Project Pinnacle would create a roughly 8% difference in cost of vehicles between top-tier dealers and those not participating
In a letter signed by dealer associations from seven states, Cadillac President Johan de Nysschen was accused of creating a program that they consider “is the most serious attack on their survival they have seen.” Mr. de Nysschen has been in the process of rolling out “Project Pinnacle,” which aims to classify dealers into five groups and limit the inventory or showroom space that the smallest dealers need.
Project Pinnacle would result in the creation of virtual dealers where the smallest dealers would have no inventory and rely on virtual reality headsets for much of the sales process.

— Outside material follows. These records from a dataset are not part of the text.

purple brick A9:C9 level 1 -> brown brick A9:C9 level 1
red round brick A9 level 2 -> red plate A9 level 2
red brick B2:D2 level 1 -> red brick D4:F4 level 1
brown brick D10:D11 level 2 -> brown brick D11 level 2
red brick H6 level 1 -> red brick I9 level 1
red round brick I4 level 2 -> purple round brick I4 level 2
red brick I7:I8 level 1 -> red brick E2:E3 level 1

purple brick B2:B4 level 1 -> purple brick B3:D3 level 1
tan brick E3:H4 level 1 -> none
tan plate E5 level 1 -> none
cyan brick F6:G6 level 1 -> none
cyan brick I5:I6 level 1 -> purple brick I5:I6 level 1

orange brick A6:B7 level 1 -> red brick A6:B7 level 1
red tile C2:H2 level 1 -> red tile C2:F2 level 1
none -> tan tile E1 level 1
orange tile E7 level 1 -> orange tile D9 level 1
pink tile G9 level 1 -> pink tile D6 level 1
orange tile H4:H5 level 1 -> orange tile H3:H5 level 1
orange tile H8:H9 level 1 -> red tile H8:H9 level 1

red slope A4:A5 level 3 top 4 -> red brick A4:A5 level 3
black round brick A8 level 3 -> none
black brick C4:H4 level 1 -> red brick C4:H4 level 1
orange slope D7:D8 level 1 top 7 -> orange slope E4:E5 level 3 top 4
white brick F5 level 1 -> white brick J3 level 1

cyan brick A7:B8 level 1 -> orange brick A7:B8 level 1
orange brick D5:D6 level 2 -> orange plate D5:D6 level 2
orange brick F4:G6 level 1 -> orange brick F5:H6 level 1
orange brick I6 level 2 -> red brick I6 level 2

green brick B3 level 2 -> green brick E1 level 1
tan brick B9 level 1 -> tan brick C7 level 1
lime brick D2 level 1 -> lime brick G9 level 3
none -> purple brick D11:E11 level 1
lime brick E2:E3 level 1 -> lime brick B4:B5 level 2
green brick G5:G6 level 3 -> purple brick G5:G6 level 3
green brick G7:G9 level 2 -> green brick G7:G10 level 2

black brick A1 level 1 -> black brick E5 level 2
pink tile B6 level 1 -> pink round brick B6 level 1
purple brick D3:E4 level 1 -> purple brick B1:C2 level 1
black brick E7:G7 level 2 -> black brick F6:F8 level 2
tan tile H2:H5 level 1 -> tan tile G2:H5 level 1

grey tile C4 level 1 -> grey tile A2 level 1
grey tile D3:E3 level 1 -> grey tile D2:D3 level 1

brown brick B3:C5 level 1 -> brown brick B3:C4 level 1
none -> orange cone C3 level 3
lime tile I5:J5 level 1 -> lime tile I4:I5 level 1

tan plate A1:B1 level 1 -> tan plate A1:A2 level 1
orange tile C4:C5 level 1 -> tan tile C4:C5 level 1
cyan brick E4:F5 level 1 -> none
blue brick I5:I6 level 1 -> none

Many of these stores would be rural Cadillac dealerships that sell less than 100 cars annually.
While GM significantly reduced its dealer count in bankruptcy court seven years ago, its 925 Cadillac stores vastly outnumber the dealer bodies for luxury rivals selling far more cars, including BMW AG and Toyota Motor Corp.’s Lexus brand. State franchise laws limit GM”s ability to take further action on shrinking its retail footprint.
There will be a roughly 8% difference in the effective cost of vehicles between top-tier dealers and those that don’t participate, which translates into thousands of dollars per vehicle. They say 60% of dealers saw an immediate and pronounced drop in the value of their franchises after Project Pinnacle was announced, and said those stores are in danger of being closed.
Cadillac sold 87,572 vehicles in the U.S. through July, down 8% from the same period a year ago and equating to under 1% market share. That is less than half the volume sold by Daimler AG’s Mercedes-Benz, BMW and Lexus during the same period.